Les cyclopes

cyclopes

La bêtise parfois nous fait tomber bien bas
Et l’homme primitif, la brute, le sauvage,
Veut détruire toujours ce qu’il ne comprend pas.
La fable ci-dessous en est un témoignage.

L’Odyssée nous raconte qu’en ces temps très anciens
Où Ulysse voulait retrouver Pénélope,
Existaient des géants, êtres antédiluviens,
Que la mythologie avait nommés cyclopes.

La légende rapporte un détail bien curieux :
Sur leur immense front, ces terribles colosses
Ne possédaient qu’un œil, mais énorme, au milieu
Et ils étaient de plus des ogres très féroces.

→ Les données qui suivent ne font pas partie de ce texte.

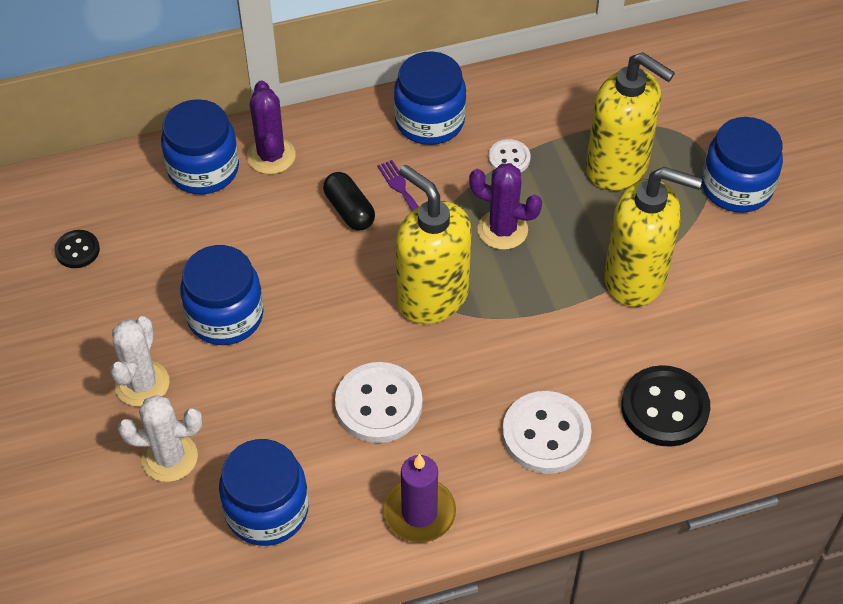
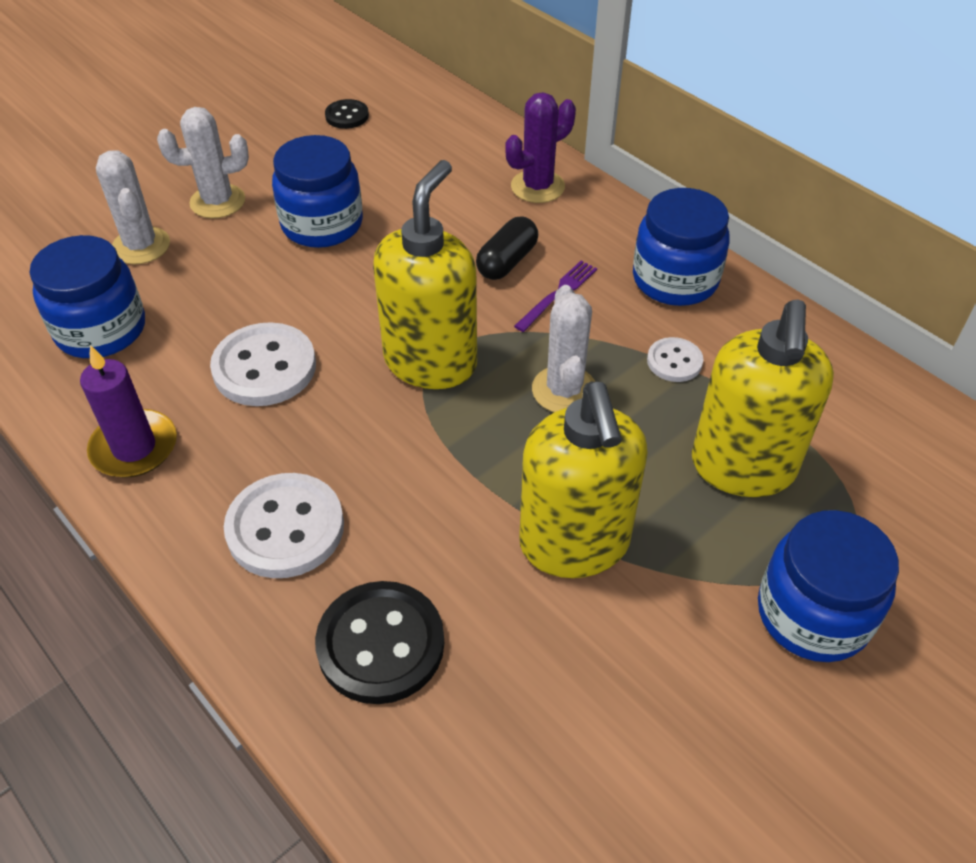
camera: 65 degrees right, 5 degrees down
(203, 169) = (489, 152): blue jar -> none
(502, 230) = (564, 390): purple cactus -> white cactus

Or un jour l’un d’entre eux, parti sur les chemins,
Voulant, figurez-vous, explorer le grand monde,
Se sentit révolté, rencontrant des humains,
En voyant leur visage effrayant et immonde !

Et d’une voix chargée d’horreur et de dédain,
A ses pairs racontait, de retour au village :
« Ces êtres – c’est affreux ! – ont deux yeux au lieu d’un
Ce qui leur fait vraiment un horrible visage !»

Ameuté par ses cris, son brave peuple accourt,
Se récrie au récit de cette race infâme,
Comment ? De tels êtres vivent aux alentours !
Et leur bruyante foule s’échauffe et s’enflamme.

Un hourvari d’injures et de tollés furieux
Monte alors, menaçant, de cette foule ivre ;
Haro sur les humains horribles et monstrueux !
Cette race difforme aurait le droit de vivre ?

Et franchissant alors du village le seuil,
La croisade se forme et hardiment galope ;
« Allons de ces monstres crever le deuxième œil ! »
Crie, la lance à la main, la troupe des cyclopes.

Conte mythologique et naïf, dites-vous,
Mais qui, admettons-le, a quelque ressemblance
Avec nous les humains quand nous devenons fous
De haine et de fureur, de bête intolérance.

Quoi de plus meurtrier, quoi de plus dangereux
De plus aveugle que la foule vengeresse ?
Il semble hélas que plus les humains sont nombreux,
Plus ils sont dépourvus de la moindre sagesse.

Restons sourd à la foule, à ses cris, sa fureur,
Qui dans le doute charge ainsi qu’un taureau myope,
Réfléchissons d’abord sans céder à la peur
Pour ne pas réveiller en nous le vieux cyclope.